NJ schools laws expand pre-K, require free, full day kindergarten
NJ 2025 State of the State: Phil Murphy on public education
New Jersey Gov. Phil Murphy gave his final State of the State address. Here he talks public education.
Free, full-day kindergarten will soon be mandatory in New Jersey, and school districts have four years to implement their programs, according to new laws signed by Gov. Phil Murphy on July 9.
While federal law mandates free and compulsory school from grades 1 to 12, it does not include free kindergarten. Full-day kindergarten in all public schools will be free by the 2029-2030 school year in New Jersey, under the law. Districts that are not able to implement a program by the deadline can enter into send-receive agreements with neighboring districts, the governor’s office said.
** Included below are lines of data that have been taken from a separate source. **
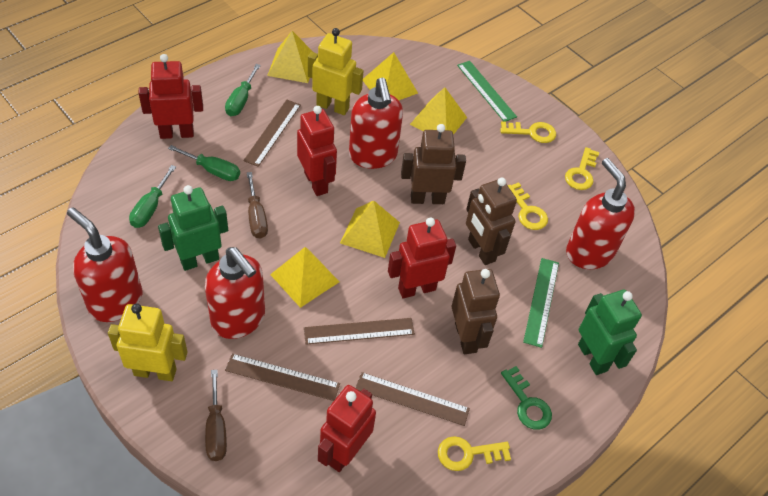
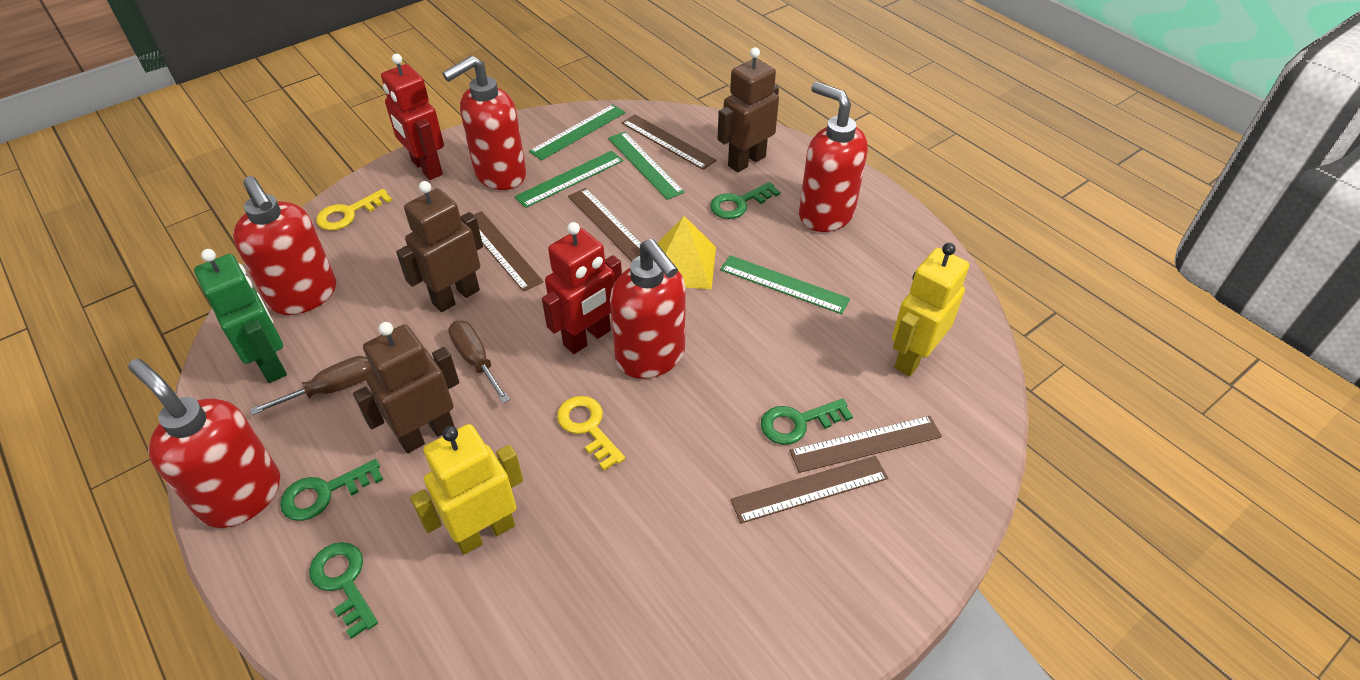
brown ruler: 4 -> 5
green key: 1 -> 4
green robot: 2 -> 1
green ruler: 2 -> 4
green screwdriver: 3 -> 0
red robot: 4 -> 2
red soap dispenser: 4 -> 5
yellow key: 4 -> 2
yellow pyramid: 5 -> 1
The new law also cements the Murphy administration’s goal to provide universal, high-quality pre-K across the state. It makes into law the administration’s practice of expanding preschool offerings in its annual budgets, reflecting the governor’s often-touted priority to provide free, full-day kindergarten and early childhood education for all children 3 and 4 years old.
So far, 229 of the state’s 590 school districts have been added to the free preschool program since the administration’s first year, the governor’s office said, amounting to an additional $600 million spent on expanding preschool access over seven years. In total the state is spending $1.2 billion to sustain preschool programming, it said.
Most advocates, including professional organizations representing school superintendents, principals and supervisors, and private providers applauded the move. Research shows that early childhood education drives academic achievement.
“Access to high-quality early education programs is critical for our children,” Murphy said, signing the law in a Plainfield school, and can “set the tone for the rest of their academic careers,” by fostering literacy and social development. Sens. Teresa Ruiz, D-Essex, and Shirley Turner, D-Mercer, were among the bill’s sponsors.
The state’s preschool funding formula is also now codified into law, separate from the existing state school funding formula that awards annual aid to districts. A separate law allows school boards to grant preschool contracts to private providers for up to three years, a move that the businesses welcomed.
One key advocacy group, the Education Law Center, while supporting the law’s making early education universally available, warned against its impact on low-income districts. Until now, low-income districts where at least 40% of students qualify for free or reduced school lunch were eligible for free pre-K funding for all students, Danielle Farrie, research director at the Education Law Center, told NorthJersey.com. The state’s wealthier districts were eligible for preschool funding on a per-student basis if they qualified as needing state funds.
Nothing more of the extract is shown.